Did you know that approximately one-third of all the proteins in our body are collagen molecules?
Collagen is the main component in connective tissue which forms the biological “glue” connecting cells together and creates a communication network between cells. Collagen builds our skin, blood vessels, cartilage, ligaments, tendons, bones, teeth, and other structures and organs in the body
With age, collagen begins to weaken and becomes less pliant. And the visible result is dry, wrinkled skin. Studies have shown that adequate collagen production is critical for general health, for supporting strong coronary arteries, maintaining healthy cartilage and bones, and improved function of many internal organs.
Optimal production of collagen requires a continuous supply of vitamin C and the amino acids lysine and proline. Vitamin C and lysine are not produced in the body and need to be obtained from the diet and/or dietary supplementation. Proline can be synthesized by the body, but its supply may not be sufficient in certain health conditions.
Key synergy nutrients:
Vitamin C is a critical nutrient for numerous metabolic processes including the synthesis of properly structured collagen. Vitamin C assures the optimal collagen structure by assisting in the hydroxylation of the amino acids lysine and proline to form bridges aligning collagen fibers. In addition, vitamin C is one of the body’s most important antioxidants and it is also involved in recycling of vitamin E, glutathione, and other cell protective molecules. Furthermore, vitamin C participates in the breakdown of cholesterol to bile acids, assists in the synthesis of carnitine, helps neutralize toxins, and supports the immune system among many other functions.

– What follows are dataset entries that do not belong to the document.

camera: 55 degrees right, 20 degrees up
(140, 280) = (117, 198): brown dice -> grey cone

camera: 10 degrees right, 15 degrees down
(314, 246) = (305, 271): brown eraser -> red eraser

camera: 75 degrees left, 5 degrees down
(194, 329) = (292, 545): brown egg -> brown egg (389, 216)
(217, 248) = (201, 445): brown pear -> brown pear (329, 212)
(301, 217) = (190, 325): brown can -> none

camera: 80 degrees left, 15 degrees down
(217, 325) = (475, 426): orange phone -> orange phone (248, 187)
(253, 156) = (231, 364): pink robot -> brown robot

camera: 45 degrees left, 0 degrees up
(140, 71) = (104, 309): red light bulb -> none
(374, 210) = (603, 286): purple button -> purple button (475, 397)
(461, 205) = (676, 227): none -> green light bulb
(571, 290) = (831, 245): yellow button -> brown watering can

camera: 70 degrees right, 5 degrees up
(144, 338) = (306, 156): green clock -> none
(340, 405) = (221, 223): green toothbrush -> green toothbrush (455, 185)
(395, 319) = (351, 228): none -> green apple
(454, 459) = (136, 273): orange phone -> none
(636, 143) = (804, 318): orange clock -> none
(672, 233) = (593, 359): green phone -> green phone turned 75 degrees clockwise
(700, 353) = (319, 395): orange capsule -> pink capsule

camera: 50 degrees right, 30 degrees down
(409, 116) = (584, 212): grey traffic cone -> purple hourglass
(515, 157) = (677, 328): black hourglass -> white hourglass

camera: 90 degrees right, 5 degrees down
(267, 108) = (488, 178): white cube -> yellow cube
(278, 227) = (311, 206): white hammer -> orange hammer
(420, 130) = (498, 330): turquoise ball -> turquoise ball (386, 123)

Lysine is one of the essential amino acids which needs to be obtained from the diet. Lysine plays an important role in maintaining collagen’s proper structure and contributing to its stability. Lysine is also involved in other processes including epigenetic regulation (by means of histone modification), calcium homeostasis and the synthesis of carnitine which helps transport fatty acids into the mitochondria to be burned for energy.
Proline is another important building block of collagen. Due to its distinctive cyclic structure proline has an exceptional conformational rigidity. The hydroxylation of proline significantly increases the conformational stability of collagen and is fundamental for healthy connective tissue.